Second step: figure out how to best evacuate over 10.000 pounds of R134a refrigerant, which was used to cool Titan.
For that particular task, which took 3 days and 50-odd storage cylinders, an outside vendor was hired. Otherwise, the entire job of packing up Titan for its trip to Regency's recycling facility belonged to its manufacturer, Cray. Through its Take-Back Programme, Cray recycles its decommissioned supercomputers. When notified that a Cray system is due to be retired, Cray's on-site engineers work with site-planning engineers in Chippewa Falls, Wisconsin, to develop a project plan for removal. Once removal is scheduled, Cray sends a team to disassemble the system with an eye toward protecting the environment and data security.
"As with any electronics, recycling is the responsible thing to do", stated Craig Webb, a senior manager of logistics at Cray who oversees the Take-Back Programme. "The environmental and economic value of recycling has replaced the 'old school' destruction path that was more prevalent in the early age of big iron. Going way back in Cray's history, we had a customer in India that buried a system in the ground."

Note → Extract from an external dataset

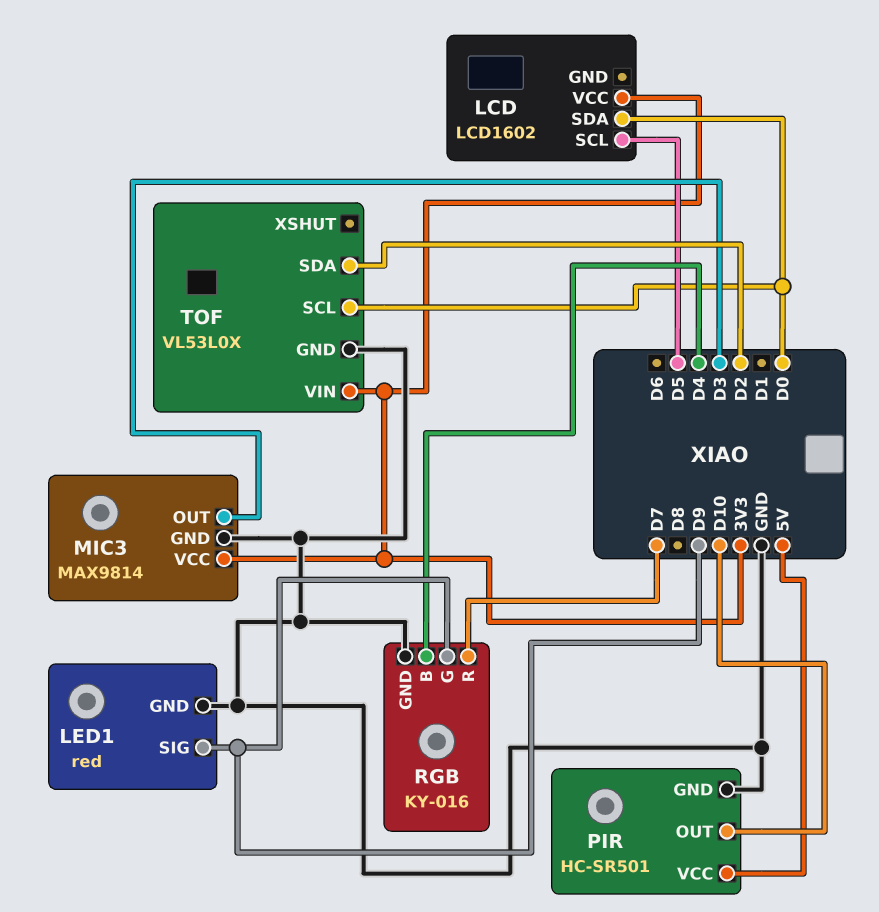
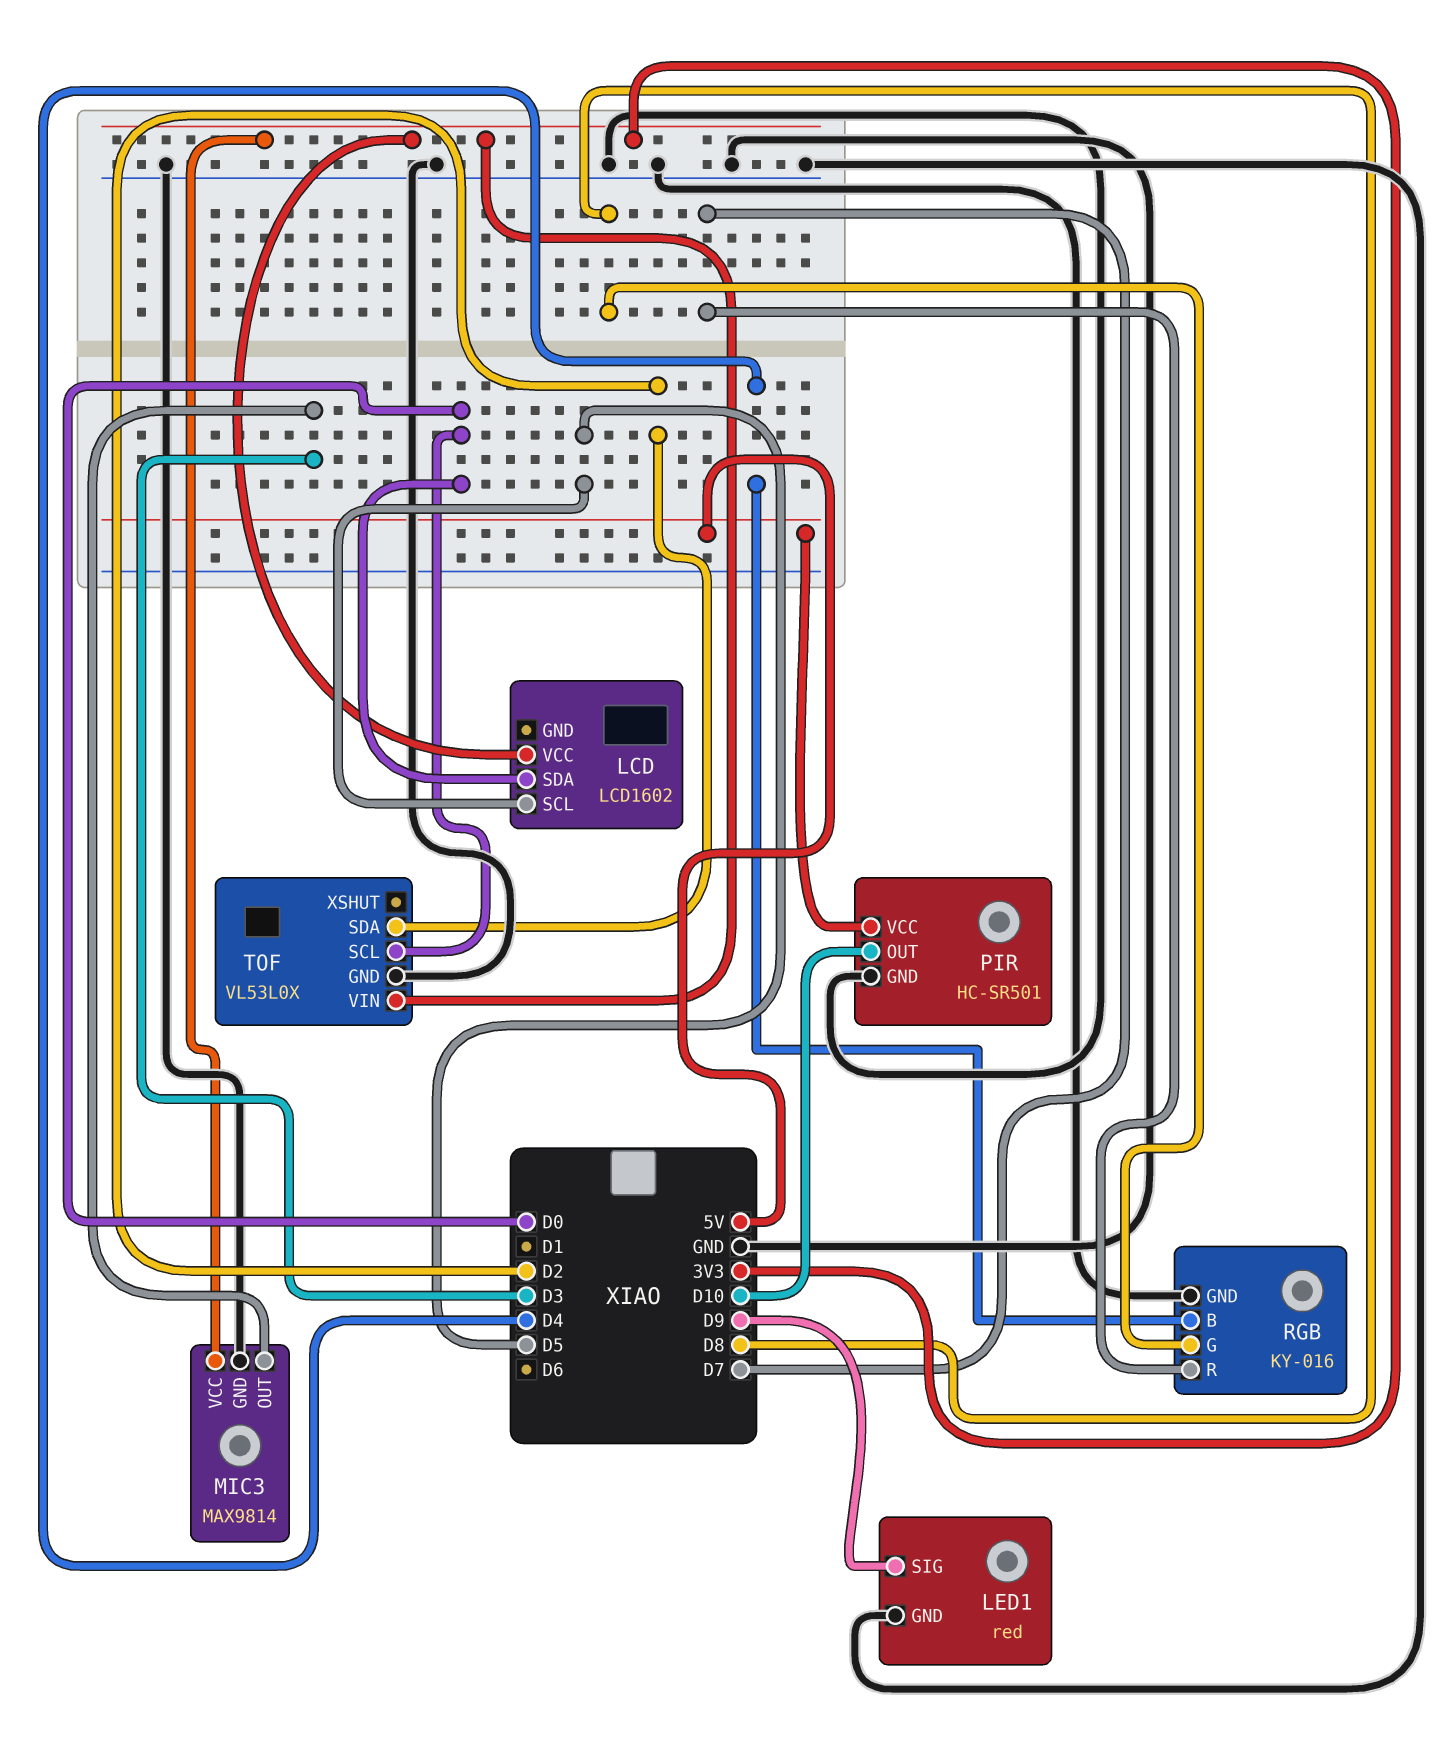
RGB pin G: D9 -> D8

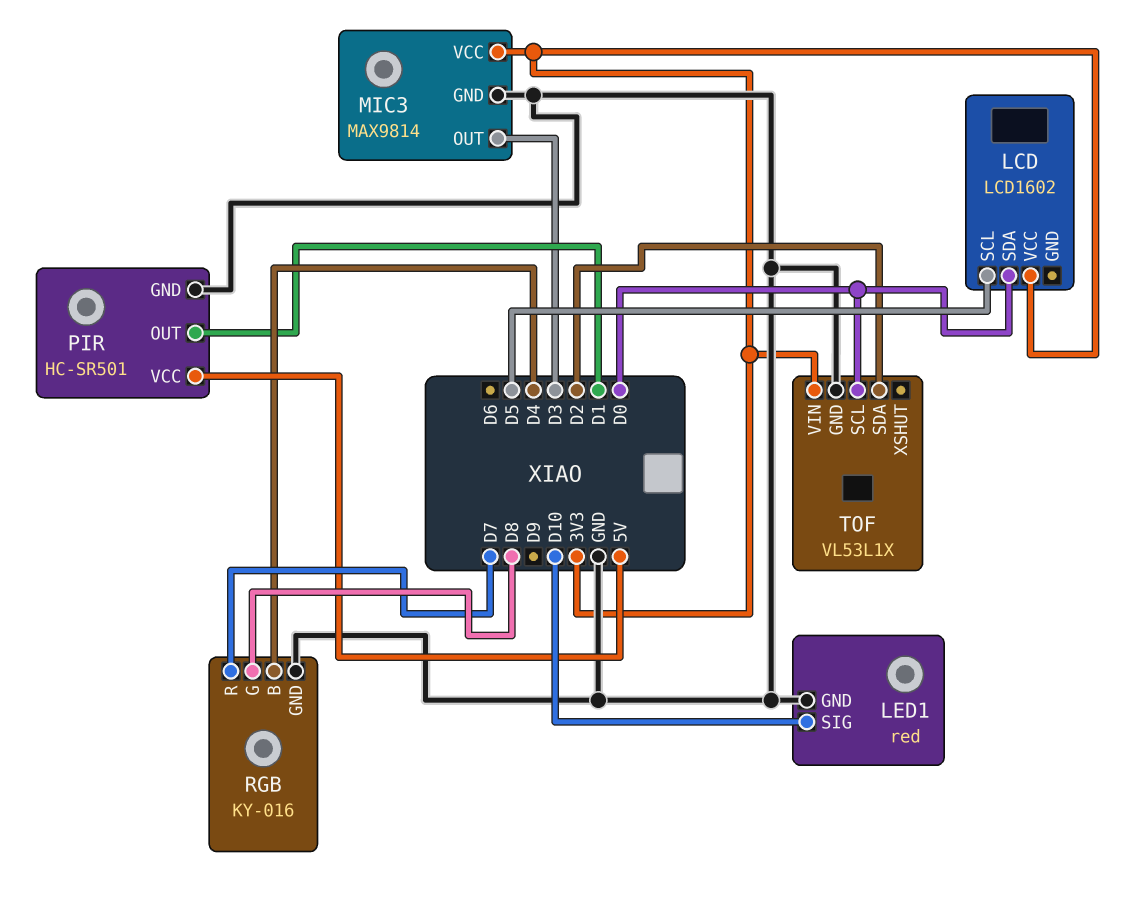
LED1 pin SIG: D9 -> D10
PIR pin OUT: D10 -> D1
TOF: VL53L0X -> VL53L1X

Fortunately, no components required burial in the course of uninstalling Titan. Once Titan's coolant was completely emptied, the next step was to cut the supercomputer's many connections to the building itself. The electrical infrastructure was the first to go in order to ensure the system was safe to work on. Then all the mechanical piping was locked out to avoid sudden waterfalls - in addition to R134a, Titan was also kept cool by chilled water piped to heat exchangers. Next, the bundles of underfloor fiber-optic and Cat 6 cabling were severed.
"To be honest, taking it apart was not as intense as you would imagine, when you think about what Titan does - just nuts and bolts and cables and plugs", Paul Abston stated.

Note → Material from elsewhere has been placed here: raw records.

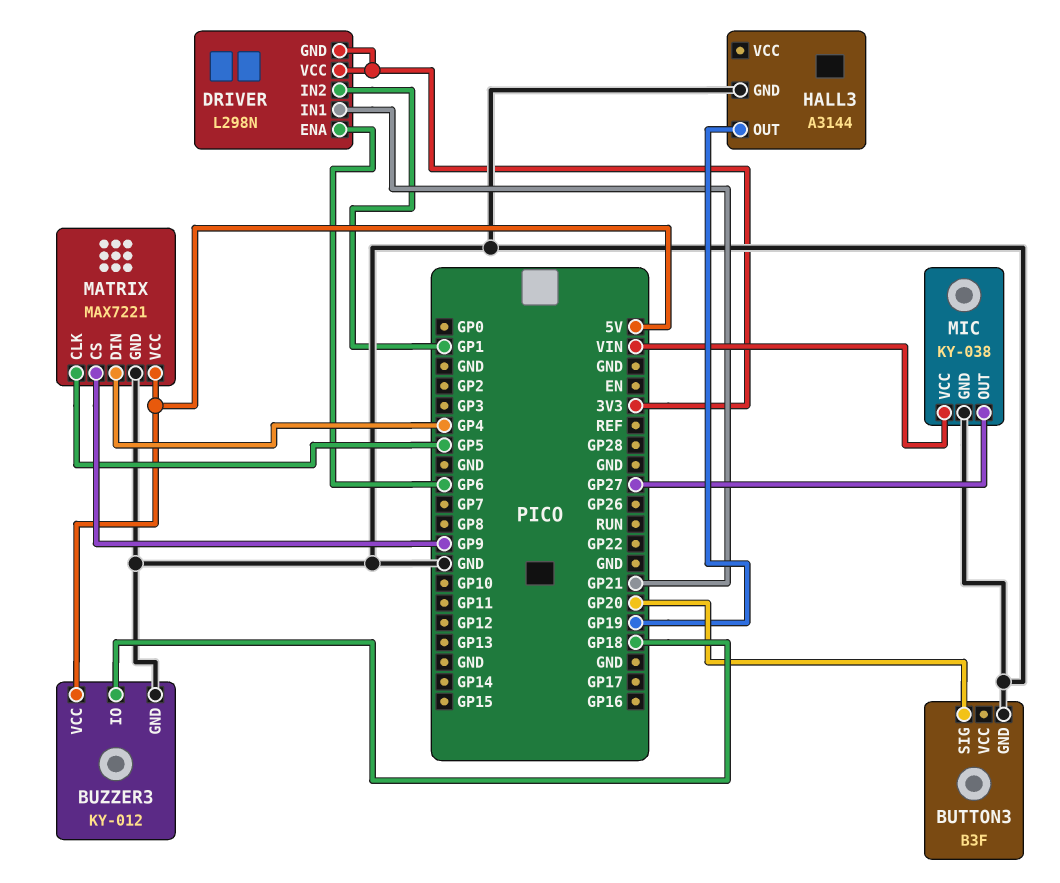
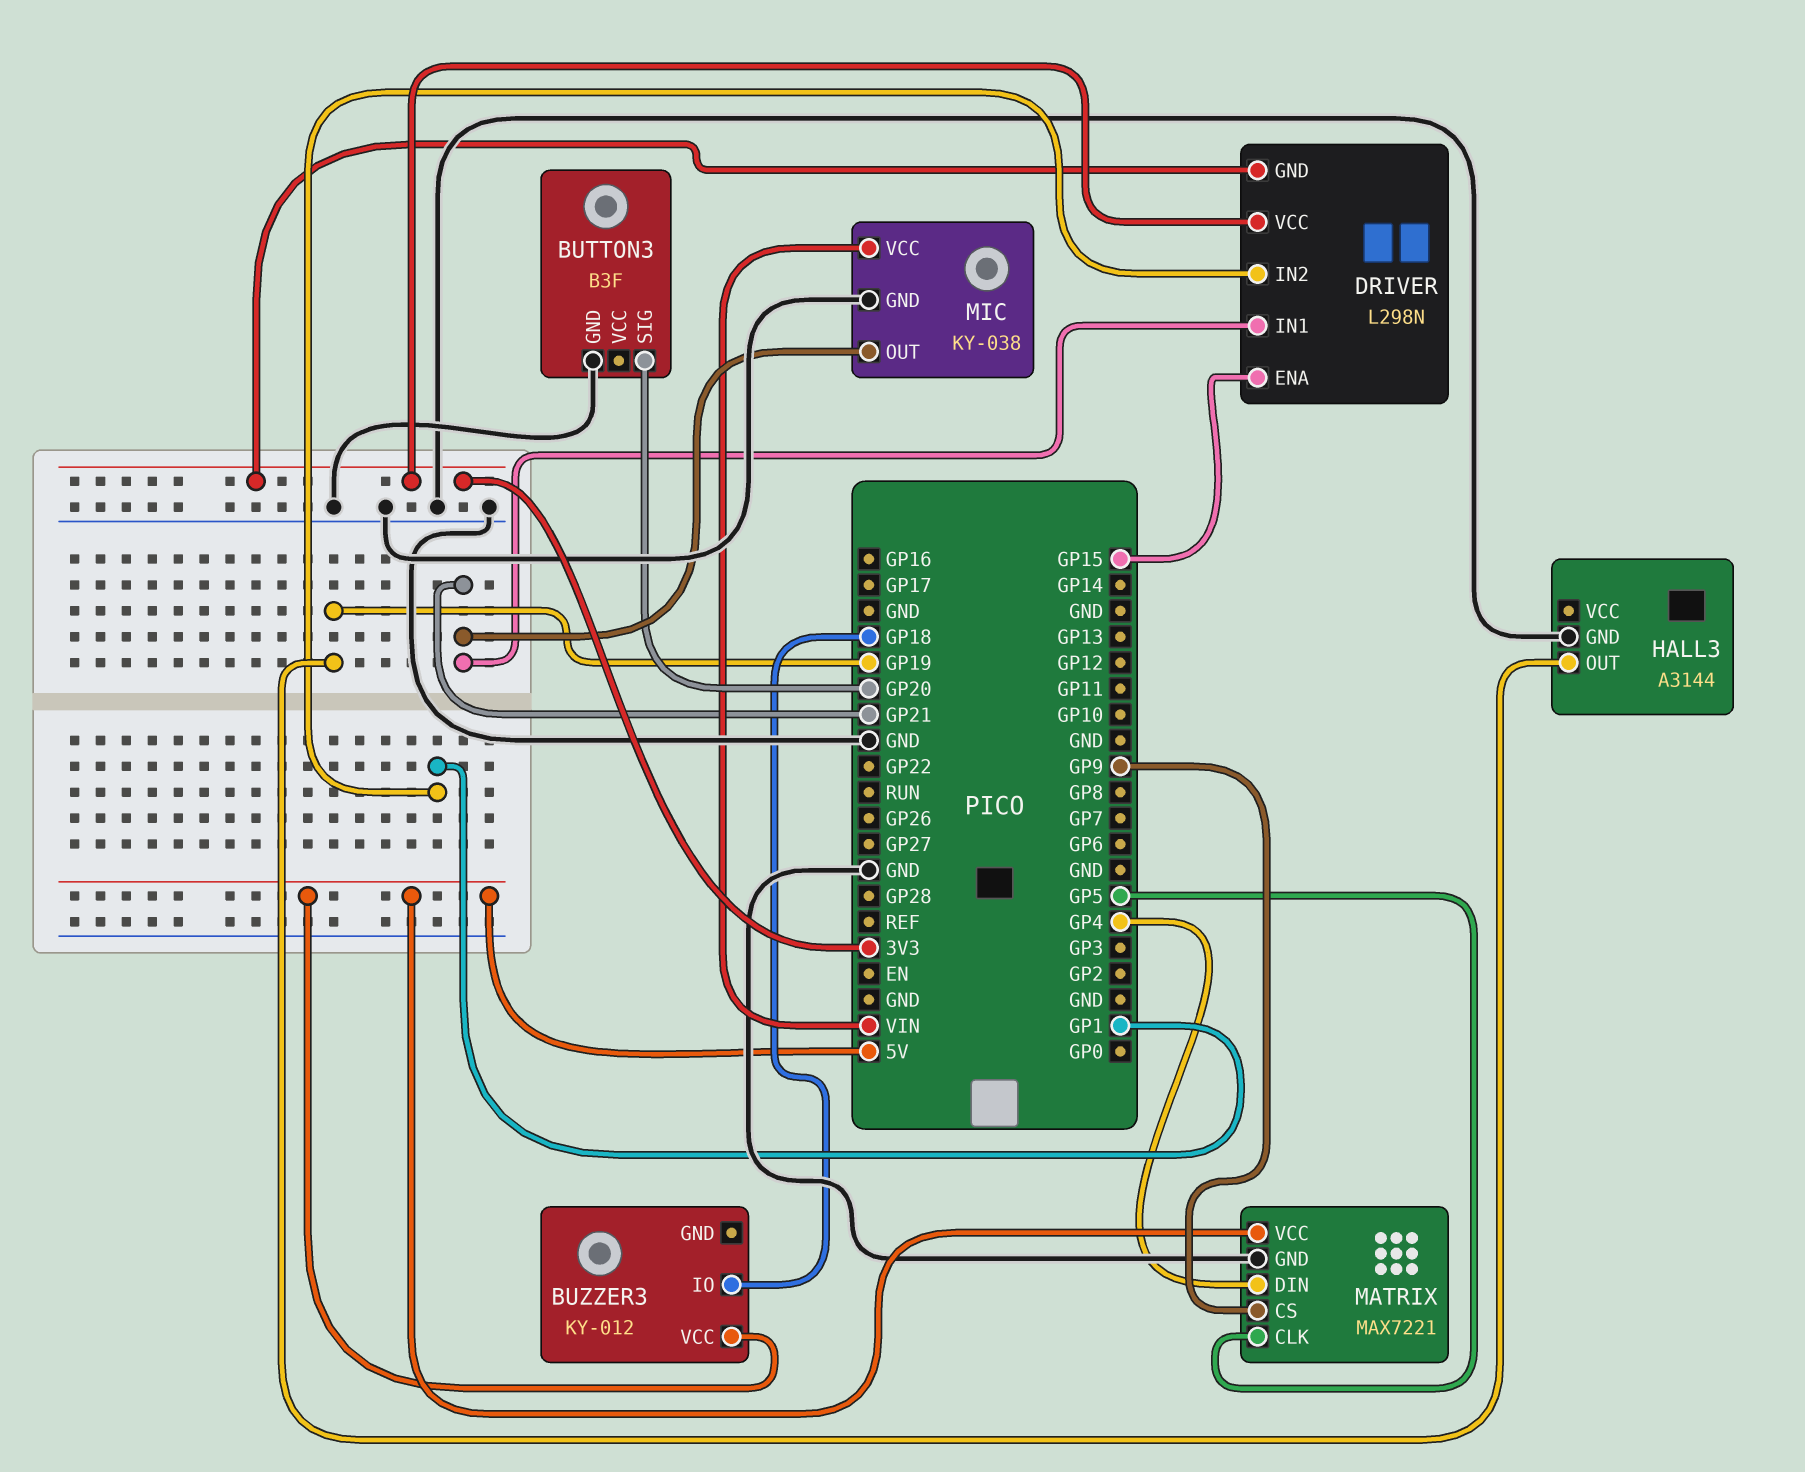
BUZZER3 pin GND: GND -> none
DRIVER pin ENA: GP6 -> GP15
MIC pin OUT: GP27 -> GP21

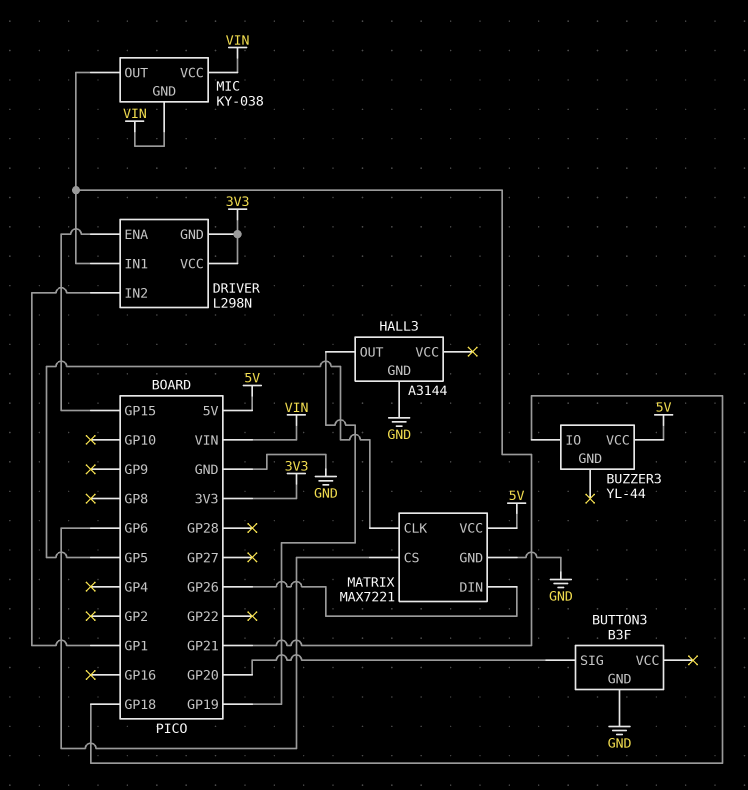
BUZZER3: KY-012 -> YL-44
MATRIX pin CS: GP9 -> GP6
MATRIX pin DIN: GP4 -> GP26
MIC pin GND: GND -> VIN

Next, the heat exchangers (or "top hats") crowning the cabinets were removed to make it easier to roll the cabinets through doorways. Then began the sweatier work: hefting each complete cabinet to the loading dock where it would be placed on a pallet for shipping. Over the course of 23 days, eight Cray employees hauled 430.000 pounds' worth of Titan components (and related infrastructure) onto 140 pallets, two skids holding 80 gaylord packing crates, and four trim crates. Finally, these sizable fragments of Titan were loaded into 15 semitrucks for a nearly 1000-mile journey.
Titan's next stop was at Regency's facility in Dallas, which Cray uses to handle all of its domestic hardware recycling. Here, the massive system's components were reduced to recyclable bits and pieces.
Based in Stow, Ohio, Regency has eight facilities around the country (totaling a million square feet) and specializes in "IT asset disposition" - which is to say, it does the physical work of breaking down electronic devices and systems into their elemental parts for recycling. According to Jim Anglum, Regency's high-performance computing business developer, the 21-year-old company uses confidential, proprietary processes and tools for this job. Regency is R2:2013 Certified, following industry best practices established by Sustainable Electronics Recycling International, a non-profit organisation "dedicated to the responsible reuse, repair, and recycling of electronic products".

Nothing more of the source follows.